TDturante unos días, los hambrientos ciudadanos de la ciudad libia de Misrata han descubierto que en sus cámaras frigoríficas había carne fresca. Y hacia allí han ido para alimentarse espiritualmente de esa sustancia amarga llamada venganza. Gadafi era el dictador que sabía demasiado y en nada convenía a Occidente un Gadafi altanero, de pie en el Tribunal Penal Internacional de La Haya contando sus pactos con algunos de sus agresores. Para eso están las multitudes airadas: para hacer el trabajo sucio del linchamiento. Ahora, ante la brutalidad de las imágenes, se pretende desarrollar la moralina de lo que se debe hacer con los sátrapas. Así, de esta manera cundirá el ejemplo en otros países insurreccionales y se inoculará el miedo en los palacios del poder omnímodo y salvaje. De paso, la OTAN quedará exculpada de la brutalidad de sus bombardeos. Porque, ya se sabe, es mucho más grave el linchamiento de un tirano que arrasar ciudades llenas de población civil. Lo de Gadafi es consecuencia de la barbarie de un pueblo por domesticar, piensan los cronistas de la City.

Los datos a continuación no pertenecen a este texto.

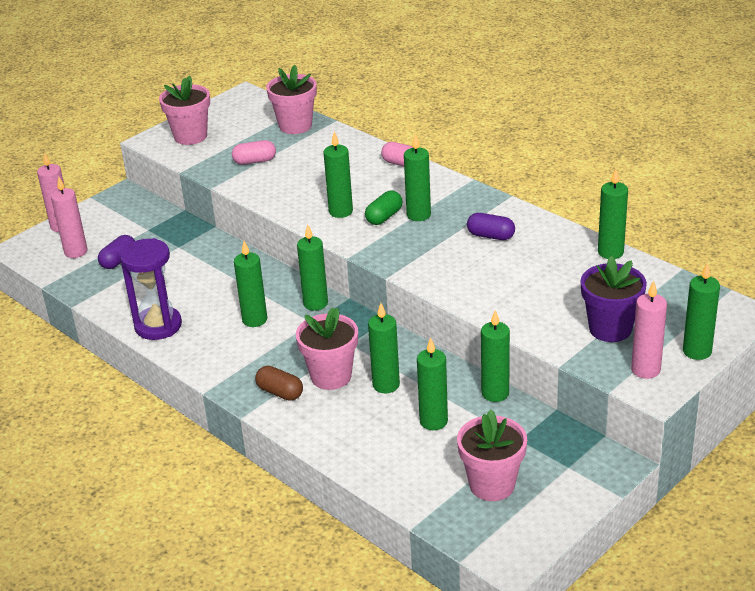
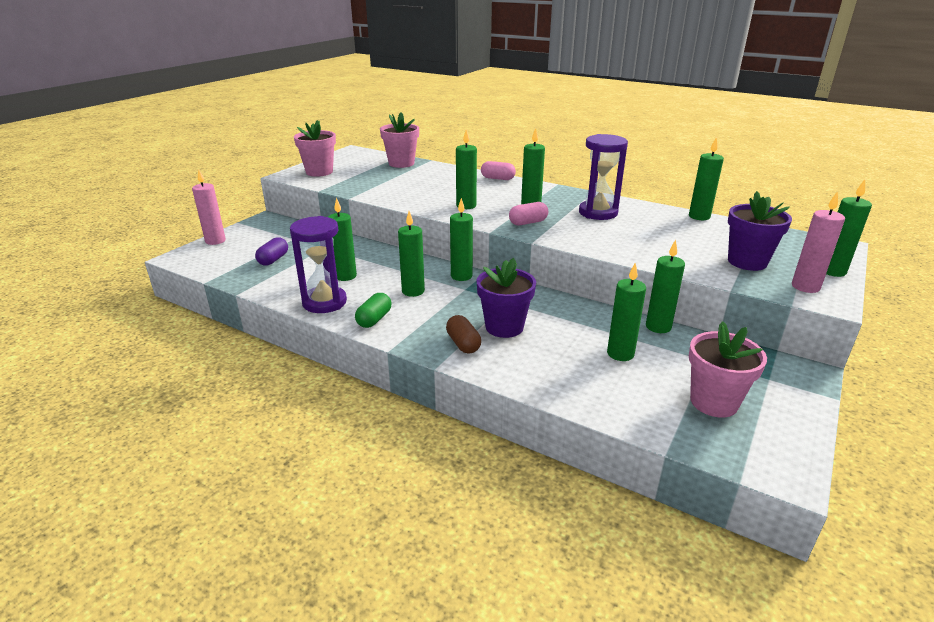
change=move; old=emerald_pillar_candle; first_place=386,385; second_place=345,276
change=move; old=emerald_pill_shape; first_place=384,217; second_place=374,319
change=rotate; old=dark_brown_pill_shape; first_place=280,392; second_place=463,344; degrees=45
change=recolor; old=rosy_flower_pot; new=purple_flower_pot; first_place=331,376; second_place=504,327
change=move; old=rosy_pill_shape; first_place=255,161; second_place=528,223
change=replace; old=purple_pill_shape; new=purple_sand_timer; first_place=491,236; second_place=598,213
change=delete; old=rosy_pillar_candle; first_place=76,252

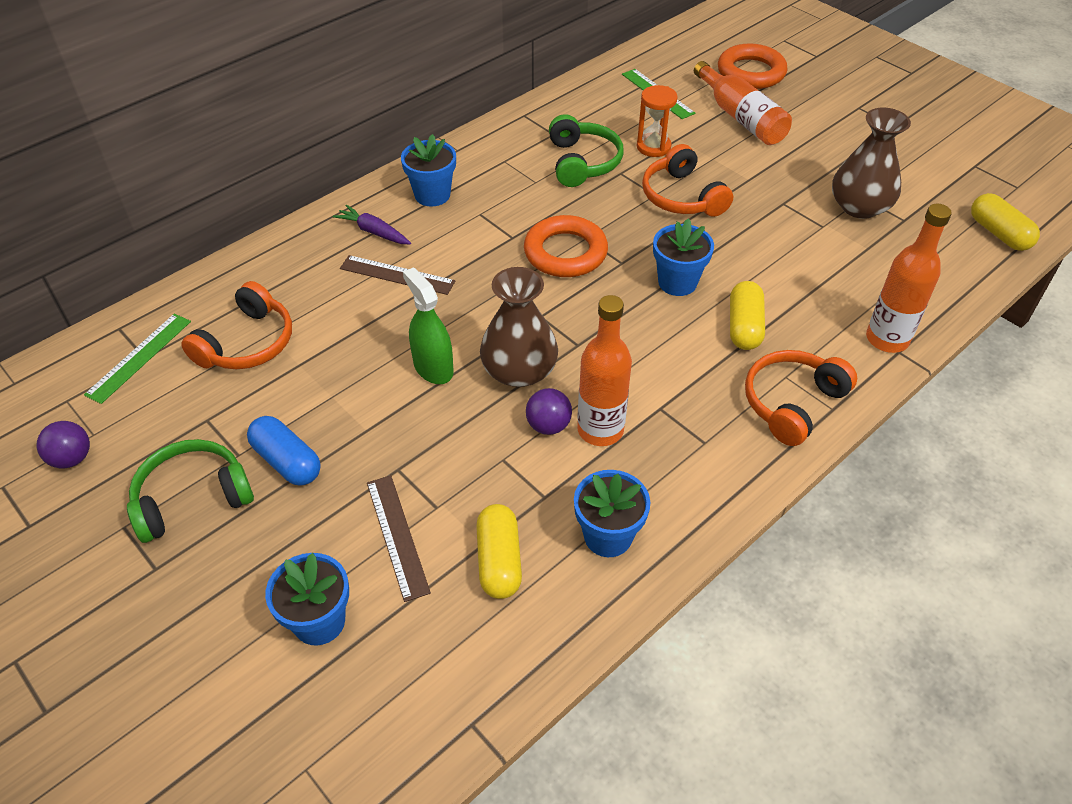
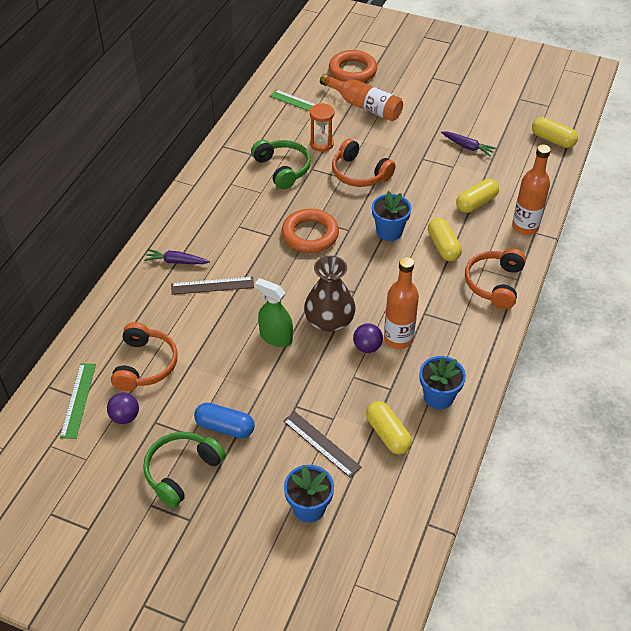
change=move; old=purple_sphere; first_place=72,458; second_place=125,417
change=replace; old=dark_brown_tall_vase; new=purple_root_vegetable; first_place=859,207; second_place=467,147
change=insert; new=golden_pill_shape; second_place=476,203
change=delete; old=royal_blue_flower_pot; first_place=432,195

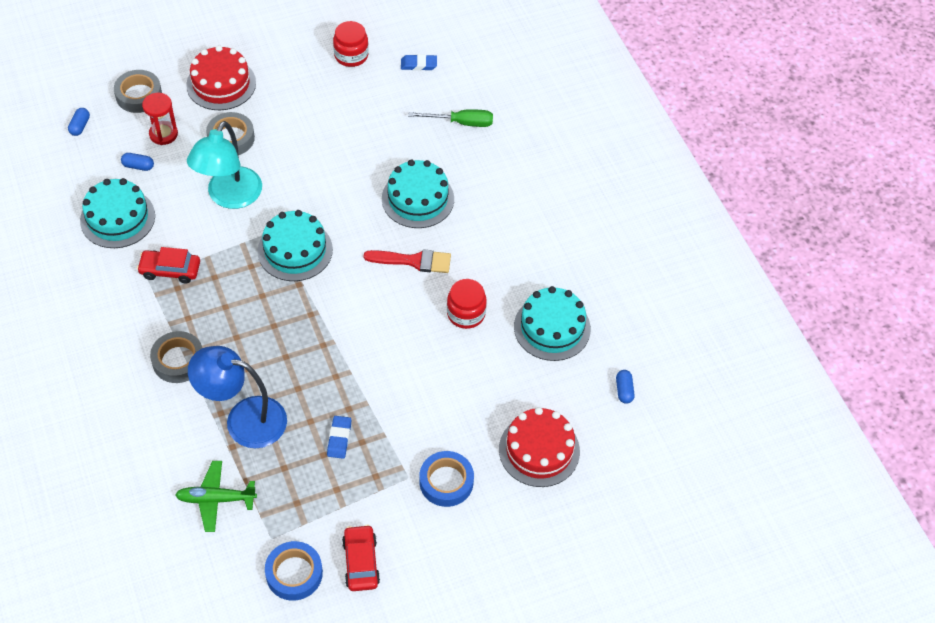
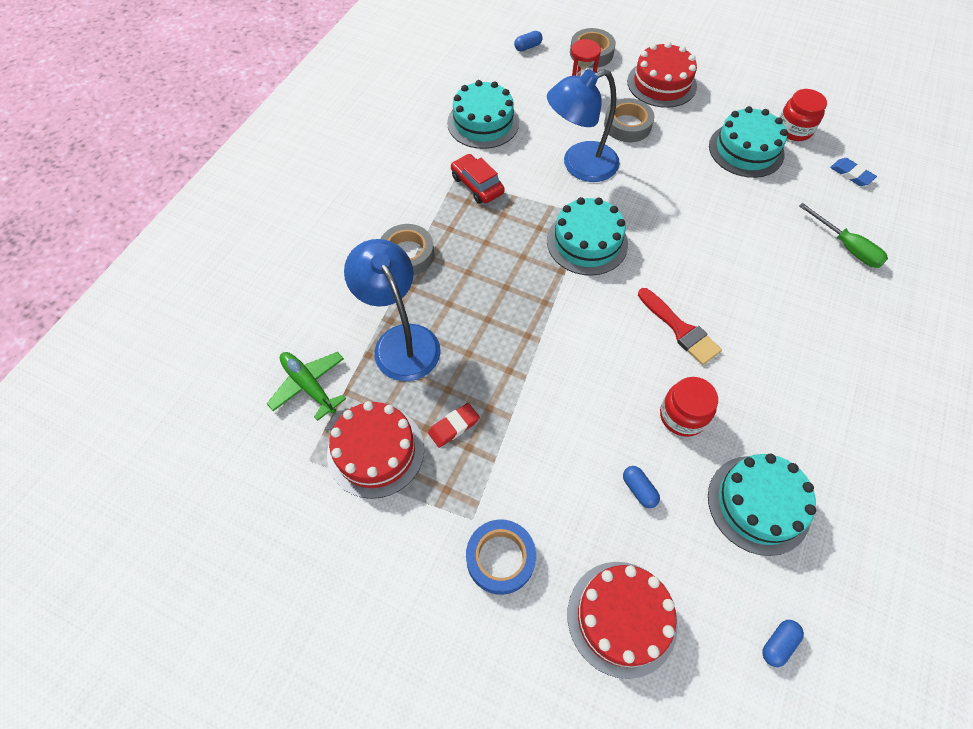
change=insert; new=red_gateau; second_place=375,451
change=recolor; old=royal_blue_gum_eraser; new=red_gum_eraser; first_place=339,438; second_place=454,426
change=recolor; old=turquoise_desk_lamp; new=royal_blue_desk_lamp; first_place=229,197; second_place=579,165
change=move; old=royal_blue_pill_shape; first_place=138,166; second_place=638,489
change=move; old=turquoise_gateau; first_place=418,199; second_place=746,150
change=delete; old=royal_blue_tape; first_place=294,573
change=delete; old=red_toy_car; first_place=361,562

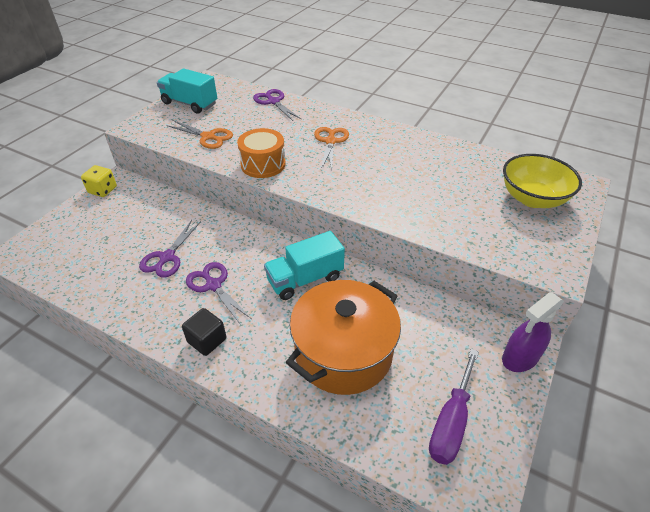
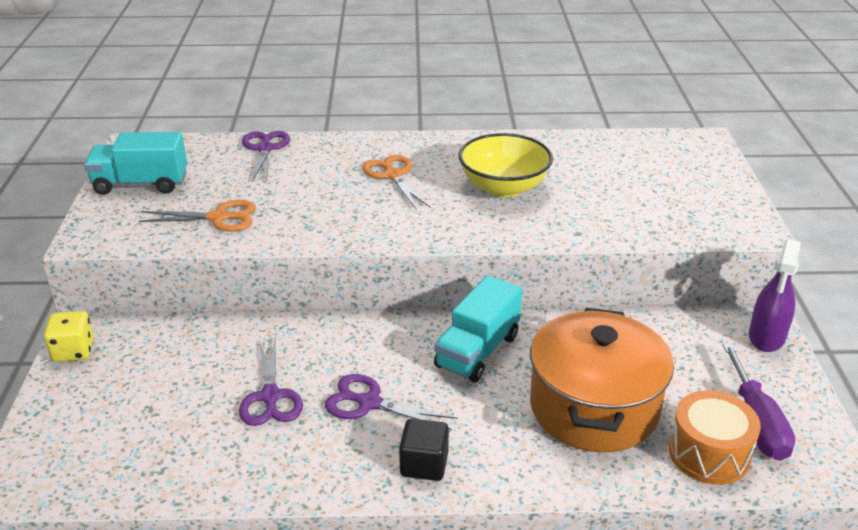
change=rotate; old=purple_scissors; first_place=273,102; second_place=265,149; degrees=60
change=move; old=golden_deep_dish; first_place=532,198; second_place=503,187
change=move; old=orange_toy_drum; first_place=263,164; second_place=709,454

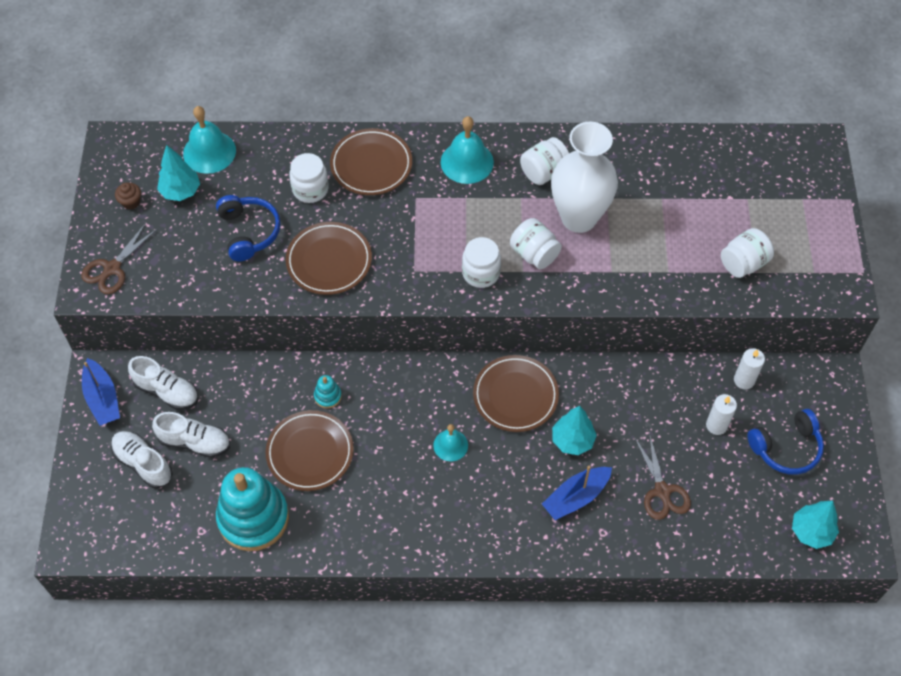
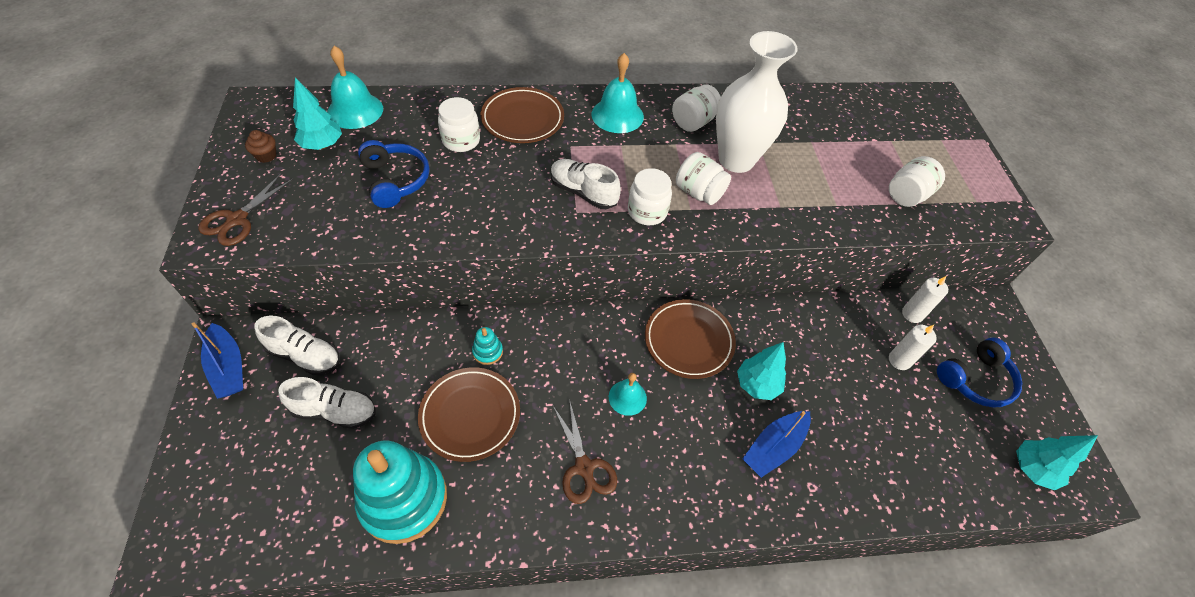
change=move; old=white_sneaker; first_place=143,463; second_place=583,192
change=move; old=dark_brown_scissors; first_place=662,491; second_place=584,467
change=delete; old=dark_brown_dinner_plate; first_place=329,261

En cambio, el bombardeo sobre la población civil se inscribe en los llamados daños colaterales.

En nombre de la libertad se han cometido no pocas atrocidades. Pero cuando los partidarios de la política prooccidental están a punto de tomar el poder deberían suscribir la hipocresía de las grandes potencias que han ido a auparlos hacia un nuevo estado de cosas. Al vencido no se le trata como un perro, sino como un cautivo justiciable. Aquellos que van a sustituir a Gadafi deberían haber preservado al tirano del linchamiento. Una cosa es una guerra ganada a partir de un derrocamiento y otra muy distinta es ofrecer el cuerpo del dictador a la soldadesca y a la curiosidad pública. Ha acabado mal el coronel de las pistolas de oro, pero peor empieza el nuevo Gobierno libio. ¿Con qué autoridad moral va a organizar la nueva Libia a sus fieles si estos han pasado de la condición de soldados a la de torpes carniceros?